Grandfathering Grandparents?: Privatizing Medicare is supposedly an opportunity for the private insurance market to shine. Never mind the history that tells us that private insurers require subsidies in order to compete with Medicare. If Ryan believes this plan will do anything but slash coverage and benefits, why does he grandfather into the system anybody who qualifies for Medicare before 2022? Why not let them enjoy the benefit of the "free market" along with the rest of us?
Procrastination: For that matter, if the cure to the problem comes from the (not particularly) free market for health insurance, why wait ten years? Why not propose that this plan take effect immediately? It's not as if private health insurance companies have no foundation for offering insurance to seniors - they have their experience with the (heavily subsidized) Medicare Advantage program to draw from.
Lots of Time for a Full Retreat: Ryan leaves the door wide open for a full retreat by the Republican Party if his "reform" proves unworkable - and insulates two, and quite possibly three Presidents from having to take responsibility for that retreat. So again, why not put the nation's money where his mouth is?
What About Inflation?: Although it would be a good thing to find ways to make the provision of health care less expensive, the crisis in the making comes from healthcare inflation. Ryan's plan does nothing to influence inflation and, in fact, could worsen inflation by diminishing economies of scale in the healthcare market.
E.J. Dionne gives Ryan a certain benefit of the doubt,
But while I am assailing his ideas, let me put in a good word about Ryan himself: He is, from my limited experience, a charming man who truly believes what he believes. I salute him for laying out the actual conservative agenda. Here’s hoping he is transparent in the coming weeks about whom he is taking benefits from and toward whom he wants to be more generous. If he thinks we need an even more unequal society to prosper in the future, may he have the courage to say so.I have no reason to doubt Ryan's charm, although I don't think we need to wait and see if he'll have the courage to admit his actual agenda. I'll be pleasantly surprised if he proves himself to be honest, and willing to absorb the consequent political price, but... it won't happen. A word from Paul Krugman:
Oh, and for all those older Americans who voted GOP last year because those nasty Democrats were going to cut Medicare, I have just one word: suckers!The same goes, I think, for anybody who believes that the GOP is sincere about this budget plan - at least in the sense that they won't flee from Ryan's ideas like proverbial rats from a sinking ship if these reforms threaten their chances in future elections.

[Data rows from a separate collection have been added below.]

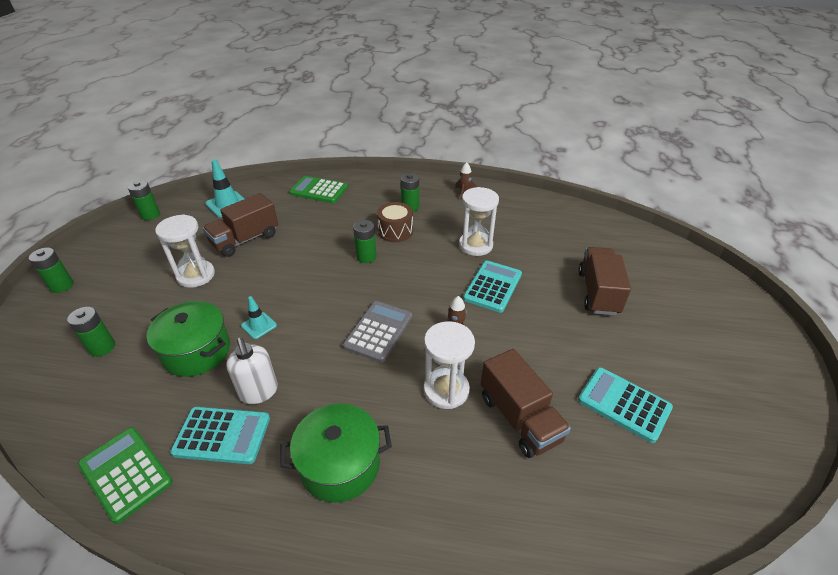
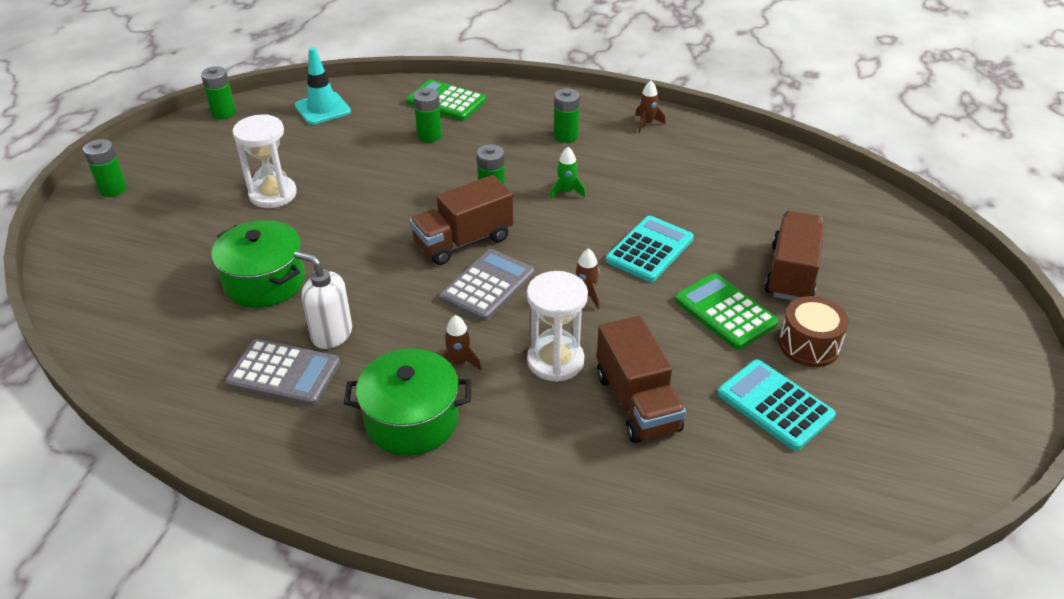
camera: 10 degrees right, 0 degrees up
(102, 347) = (157, 264): green battery -> green battery (429, 136)
(126, 473) = (176, 396): green calculator -> green calculator (725, 312)
(222, 435) = (284, 373): turquoise calculator -> grey calculator
(245, 239) = (340, 156): brown truck -> brown truck (463, 241)
(259, 325) = (342, 262): turquoise traffic cone -> none
(259, 392) = (331, 334): white soap dispenser -> white soap dispenser turned 135 degrees clockwise
(369, 403) = (459, 362): none -> brown rocket
(395, 231) = (538, 166): brown drum -> brown drum (809, 345)
(421, 248) = (566, 192): none -> green rocket
(475, 245) = (642, 195): white hourglass -> none

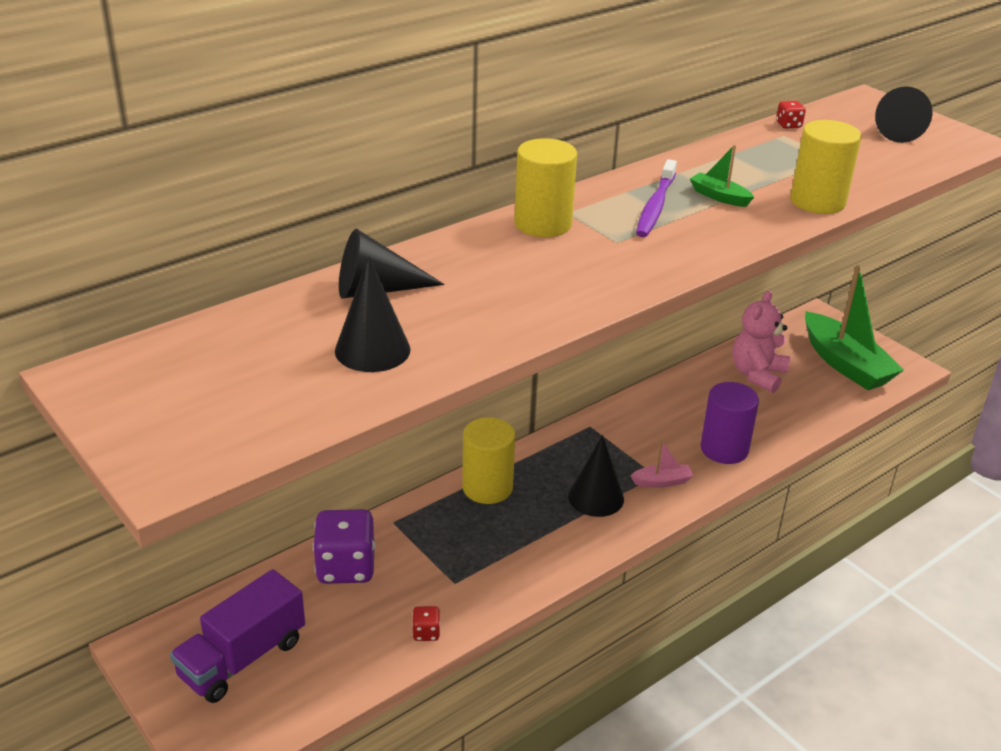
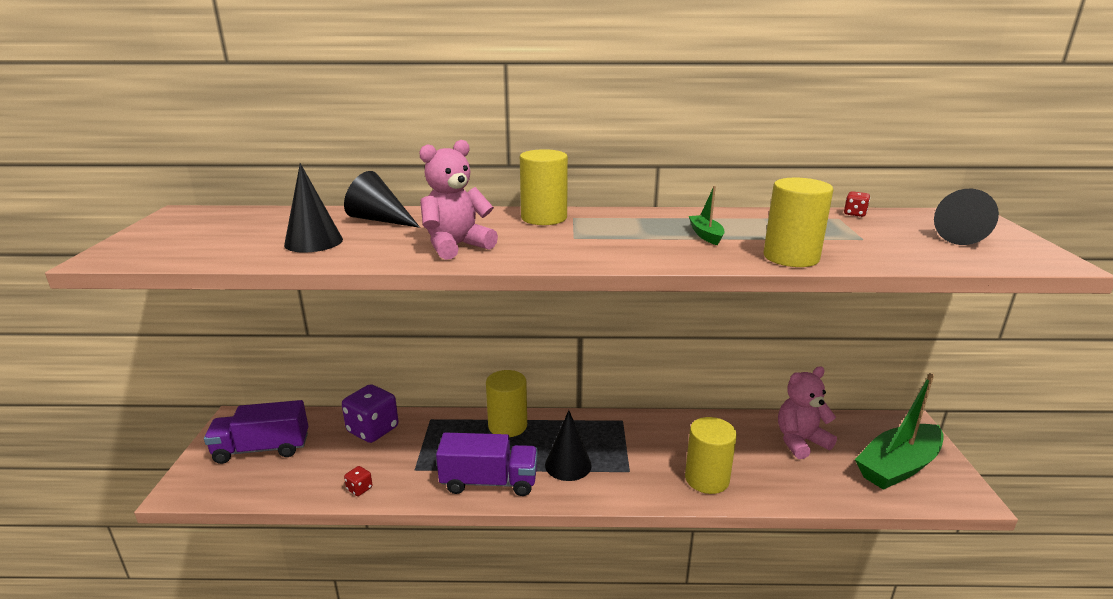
camera: 40 degrees right, 10 degrees down
(532, 296) = (456, 246): none -> pink teddy bear
(545, 553) = (489, 482): none -> purple truck
(655, 206) = (643, 228): purple toothbrush -> none
(662, 481) = (628, 478): pink boat -> none
(724, 449) = (707, 479): purple cylinder -> yellow cylinder
(845, 364) = (898, 466): green boat -> green boat turned 45 degrees clockwise

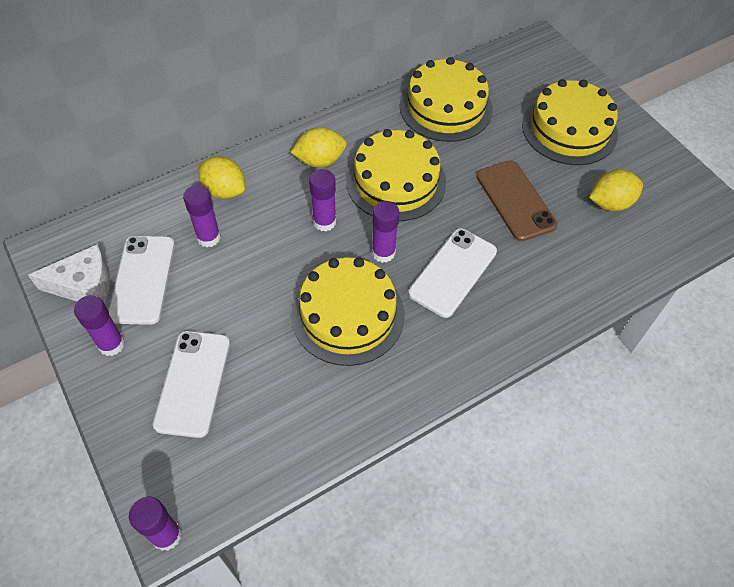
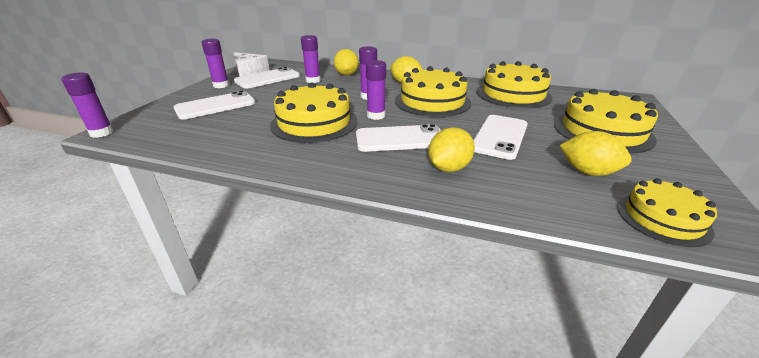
camera: 50 degrees right, 25 degrees down
(515, 200) = (500, 136): brown phone -> white phone
(532, 279) = (448, 168): none -> yellow lemon
(683, 224) = (663, 218): none -> yellow cake

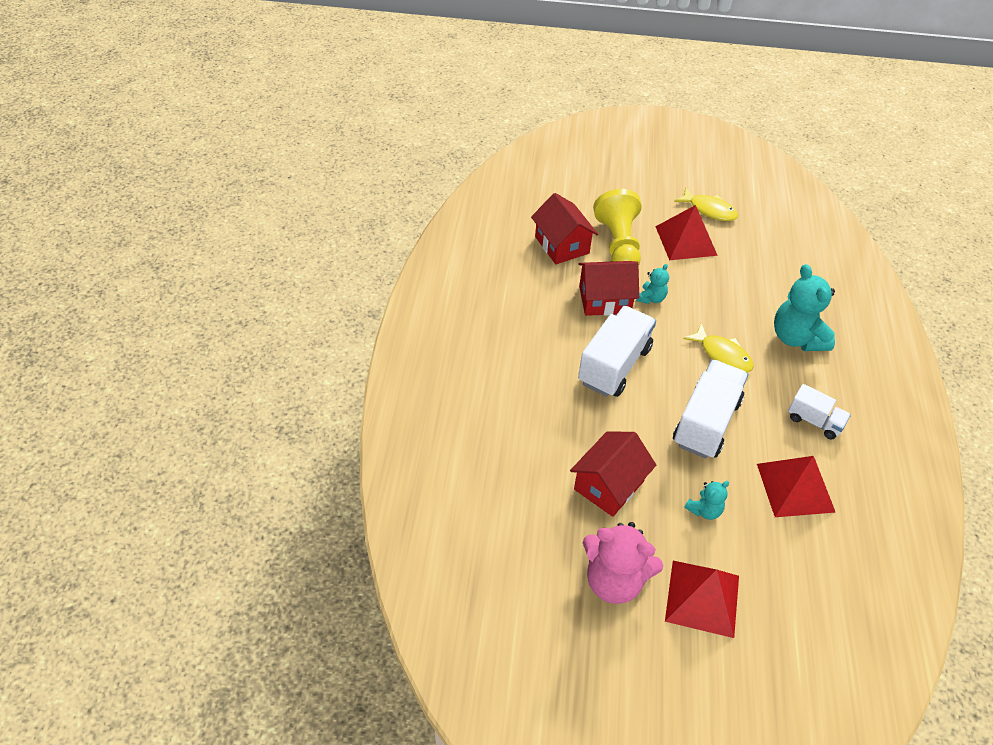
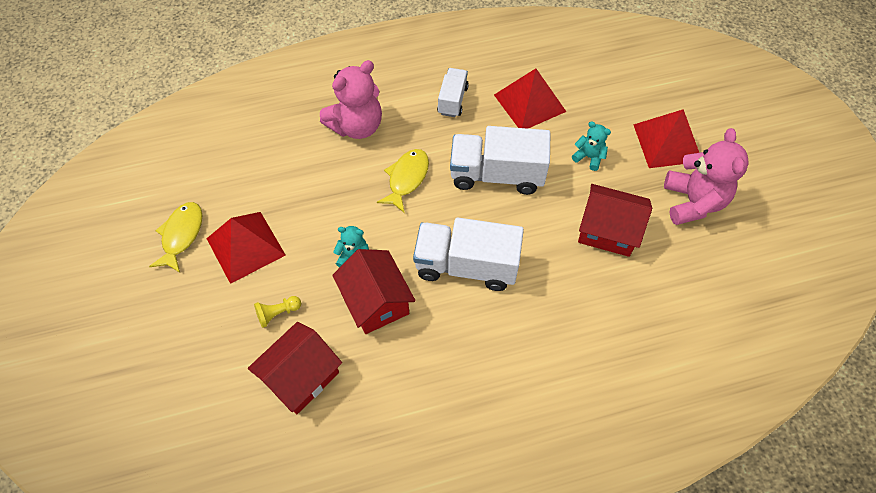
camera: 110 degrees left, 10 degrees up
(618, 245) = (278, 313): yellow pawn -> yellow pawn, size x0.43
(796, 338) = (357, 126): turquoise teddy bear -> pink teddy bear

Update: Michael Grunwald at Swampland takes a look at Paul Ryan's cowardice:
So by all means, let's have an adult conversation about deficits. A good place to start would be the origins of our current predicament. President Clinton left behind a huge budget surplus. As Joe pointed out, it was wiped out by President Bush's tax cuts, the wars in Iraq and Afghanistan and the Medicare Part D prescription drug benefit.Grunwald also reminds us that the Republicans misrepresented and savaged every cost-saving mechanism proposed for or included in the Affordable Care Act, and yet pundits who gush over Ryan never got around to describing the President's or his party's advancement of those policies as "courage".
All of those budget-busters went on the national credit card. And all of them were supported, no doubt courageously, by Congressman Ryan.